O euro subiu e o dólar americano caiu depois que Donald Trump deixou claro que a questão da Groenlândia continua sem solução.

O ministro das Finanças da Alemanha afirmou que o presidente dos EUA, Donald Trump, ultrapassou um limite ao ameaçar impor tarifas adicionais a aliados da OTAN por se oporem à sua tentativa de anexar a Groenlândia. Segundo Lars Klingbeil, a Europa tem sido constantemente confrontada com novas provocações e com um antagonismo deliberadamente buscado pelo presidente norte-americano, e os europeus precisam deixar claro que esse limite já foi atingido.
As declarações encerram uma crise diplomática que se arrastou por vários dias, desencadeada pelo interesse inesperado do líder americano em adquirir o território dinamarquês. Observadores acompanham a escalada com apreensão, cientes de que o que está em jogo vai muito além de uma única ilha e toca diretamente o futuro das relações transatlânticas.
A Europa reagiu de forma rápida e firme. Além das duras declarações do ministro das Finanças da Alemanha, líderes da França e do Reino Unido manifestaram profunda preocupação com as ações da administração norte-americana. A União Europeia convocou uma reunião de emergência do Conselho, em Bruxelas, para debater possíveis respostas. Especialistas avaliam que é improvável que a Europa deixe uma pressão tão explícita sem resposta e que o bloco deverá entrar em negociações duras com Washington.
A Groenlândia, que integra o Reino da Dinamarca, reafirmou sua plena autonomia nas decisões políticas e rejeitou qualquer tentativa de anexação. A população local, tradicionalmente cética em relação à política dos EUA, organizou protestos em massa contra as ações do presidente.
Klingbeil acrescentou que existe um conjunto de instrumentos europeus legalmente estabelecidos que pode responder à chantagem econômica com medidas extremamente sensíveis, e agora é preciso avaliar a aplicação destes mecanismos.

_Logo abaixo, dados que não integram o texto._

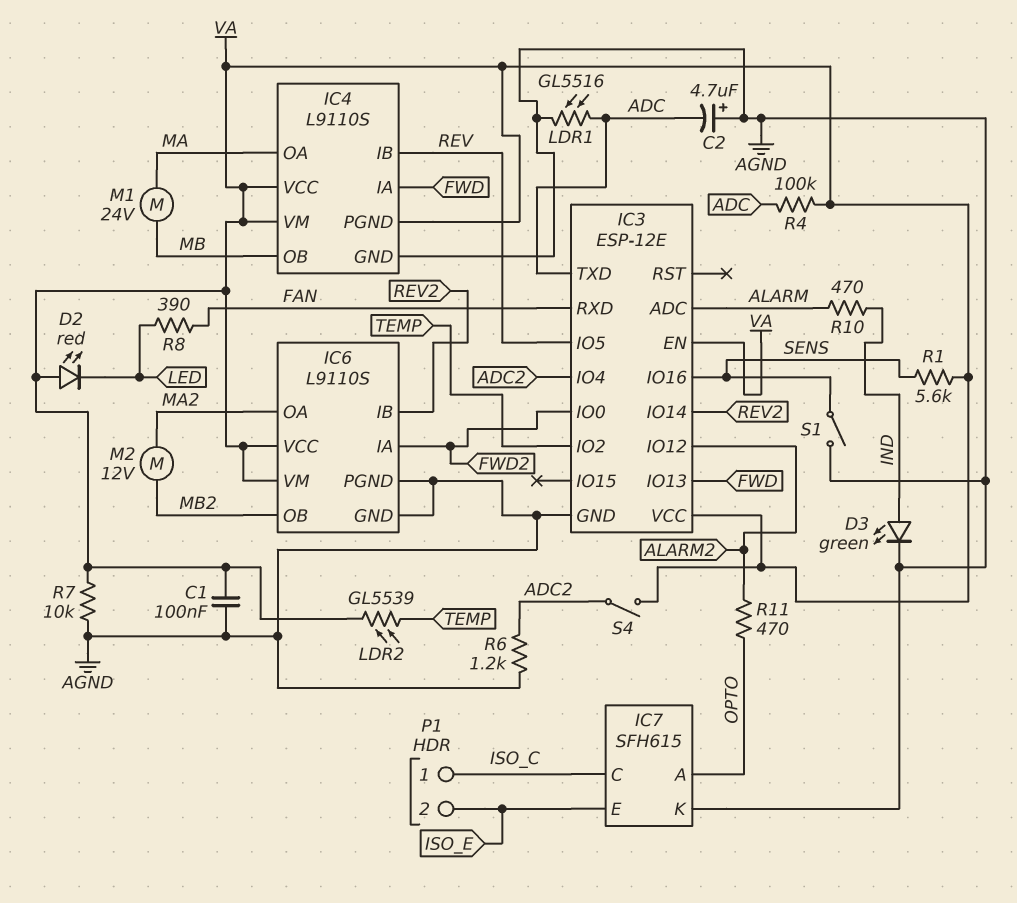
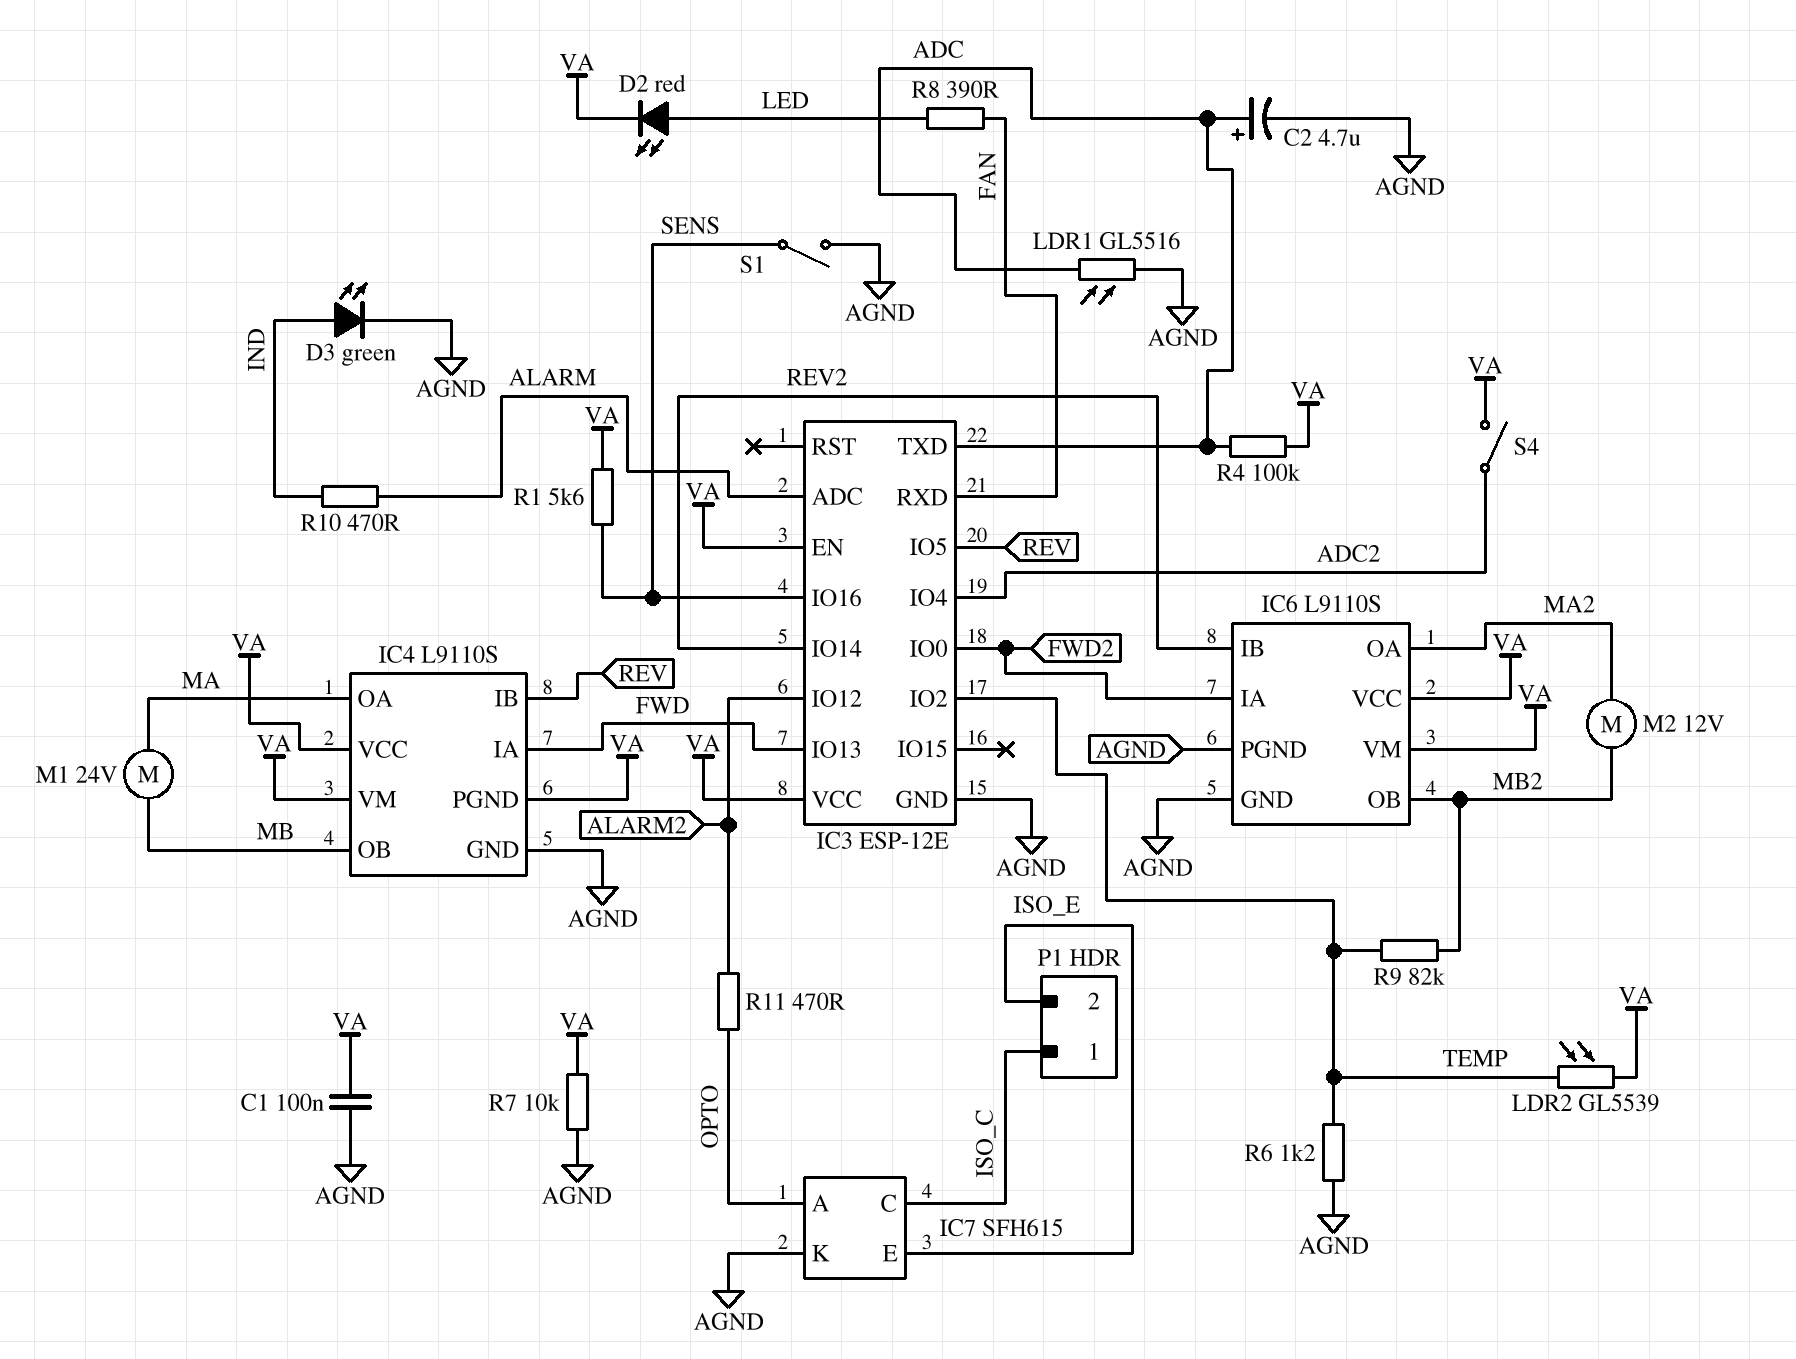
C2: 4.7uF (plus AGND, minus ADC) -> 4.7uF (plus ADC, minus AGND)
D2: LED red (A VA, K LED) -> LED red (A LED, K VA)
R6: 1.2k (ADC2, AGND) -> 1.2k (AGND, TEMP)
R9: none -> 82k (MB2, TEMP)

No fim de semana, Trump anunciou a imposição de uma tarifa de 10%, válida a partir de 1º de fevereiro, sobre bens de oito países europeus que se uniram em apoio à Groenlândia frente às ameaças de apreensão por parte dos EUA. A alíquota subiria para 25% em junho, caso não haja um acordo sobre a chamada "compra da Groenlândia". A ameaça foi feita após esses países anunciarem a realização de exercícios militares simbólicos da OTAN no território semi-autônomo dinamarquês.
Agora a UE discute a imposição de tarifas sobre bens americanos no valor de €93 bilhões, caso Trump leve adiante sua ameaça. As medidas já foram aprovadas em princípio em Bruxelas e poderiam ser implementadas rapidamente, se necessário. A lista de produtos potencialmente afetados inclui bens industriais dos EUA, como aeronaves da Boeing, automóveis fabricados nos Estados Unidos e bourbon.
Como mencionado anteriormente, o mercado cambial reagiu com forte venda do dólar e um rali em ativos de risco.
Do ponto de vista técnico, o cenário para o EUR/USD sugere que os compradores precisam reconquistar o nível de 1,1675. Apenas acima dessa faixa seria possível mirar um teste em 1,1700. A partir daí, um movimento até 1,1720 é viável, embora superar esse patamar sem o apoio de grandes players seja difícil. O alvo estendido está na máxima de 1,1742. Em caso de correção, espero interesse comprador relevante apenas próximo de 1,1650. Se esse nível não atrair demanda, o mais prudente seria aguardar uma nova mínima em 1,1615 ou buscar posições de compras a partir de 1,1580.
No caso do GBP/USD, os compradores da libra precisam romper a resistência mais próxima em 1,3440. Apenas esse movimento abriria espaço para um avanço em direção a 1,3460, acima do qual um rompimento se tornaria mais desafiador. Podemos encontrar o alvo estendido na região de 1,3489. Se houver uma queda, os vendedores tentarão assumir o controle em 1,3420. Se tiverem sucesso, a quebra dessa faixa representaria um golpe significativo para as posições de compras e poderia empurrar o par para 1,3400, com possibilidade de extensão até 1,3360.